I was up all night. Thinking. Very worried. A neighbour of mine divorced his wife of 36 years at the age of 58 and married a 25-year-old.
So what the hell with the neighbour. AND THEN BANG! -granit77: To add to the theme. My wife's sister, the schoolgirl,
Well, it's all resolved now, but it's still a mess.
I was up all night. Thinking. Very worried. A cottage neighbour divorced his wife of 36 years at the age of 58 and married a 25-year-old.

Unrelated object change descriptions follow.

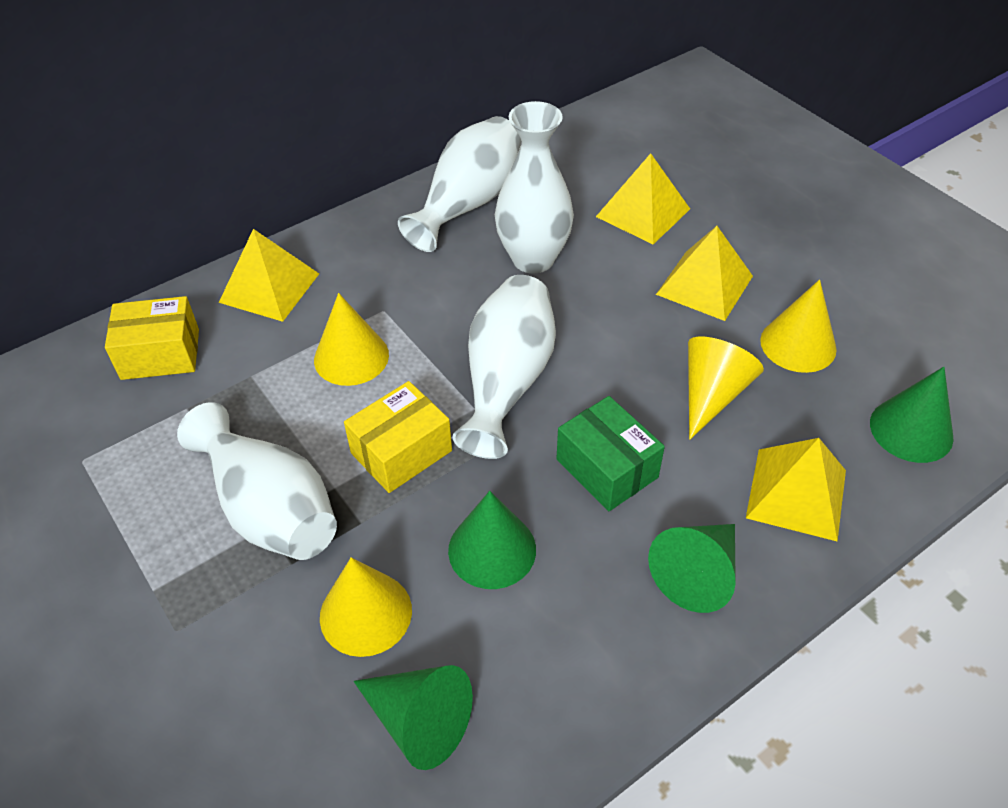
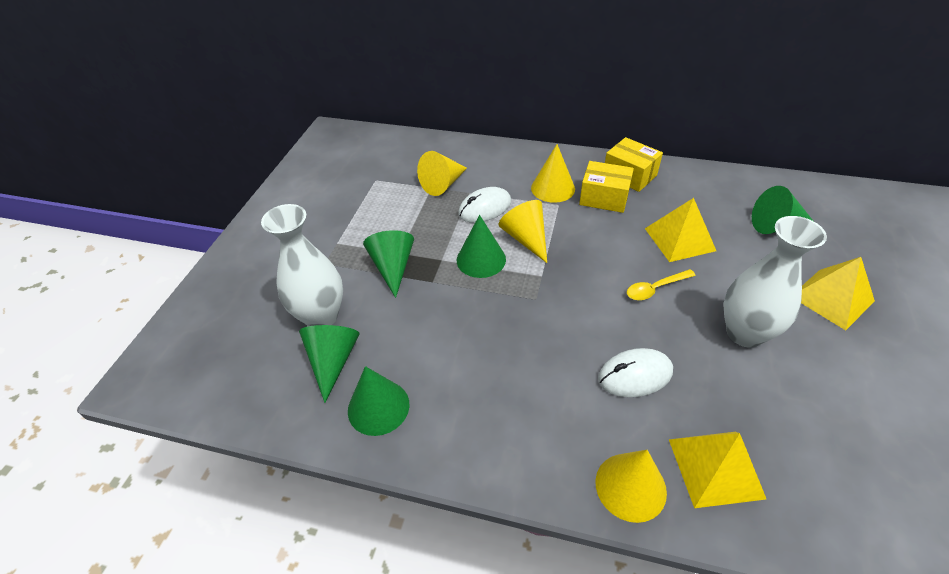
green box: 1 -> 0
green cone: 4 -> 5
white mouse: 0 -> 2
white vase: 4 -> 2
yellow pyramid: 4 -> 3
yellow spoon: 0 -> 1

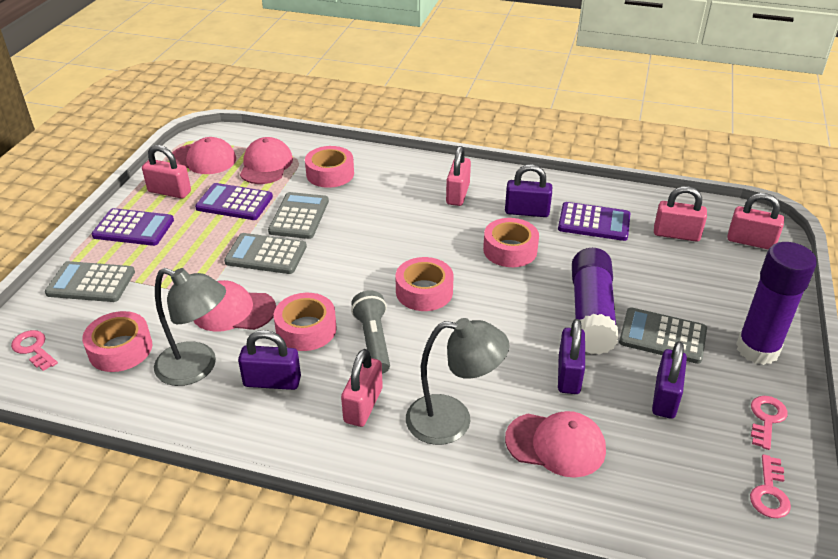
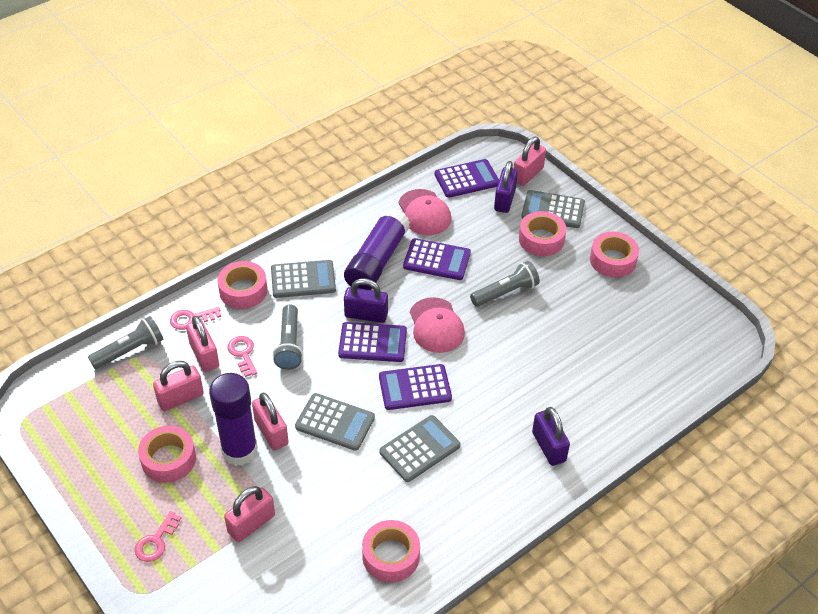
grey flashlight: 1 -> 3
grey lamp: 2 -> 0
pink cap: 4 -> 2
purple calculator: 3 -> 4
purple padlock: 4 -> 3

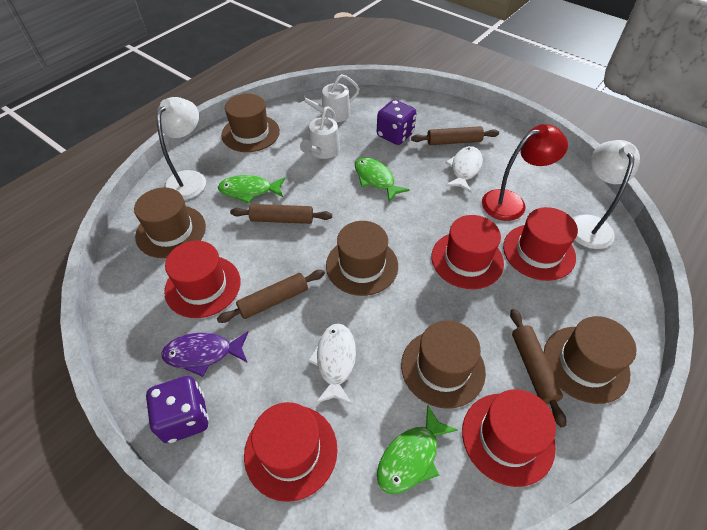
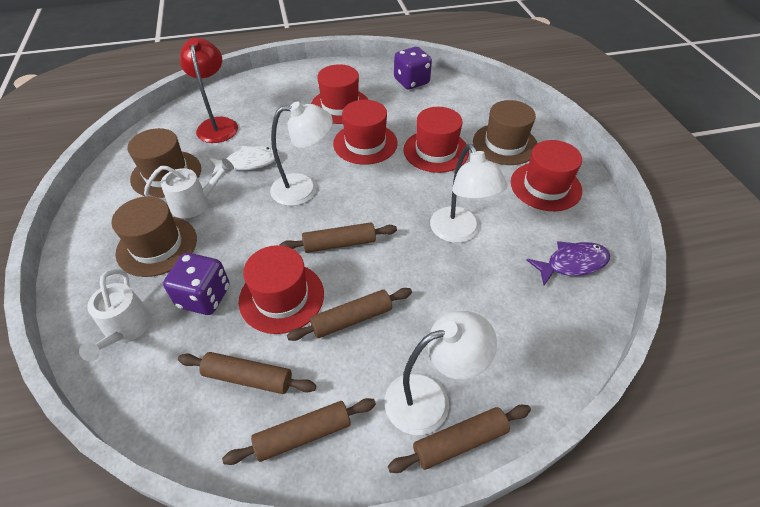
brown hat: 5 -> 3
brown rolling pin: 4 -> 5
green fish: 3 -> 0
white fish: 2 -> 1
white lamp: 2 -> 3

So what the hell with the neighbour. AND THEN BANG! -granit77: To add to the theme. My wife's sister, the schoolgirl,
Well, it's all resolved now, but there's still the rub.
Hi!!! I figured it out at
your request: So the appointment for
treatment
for hemorrhoid treatment is on
Fridays at 9:00 a.m. Please have with you:
- clean underwear;
- Vaseline "The Good Wizard",
- surgical gloves
size 7, -
money (750 rubles) Sorry for
I wrote on the wall, I have something
my personal
and don't say thank you...
Always happy to help, bro.
***
- Don't call us anymore.
- Why not?
- When you left yesterday, we lost our spoons, and we found them later, but it still left a bad taste in our mouths.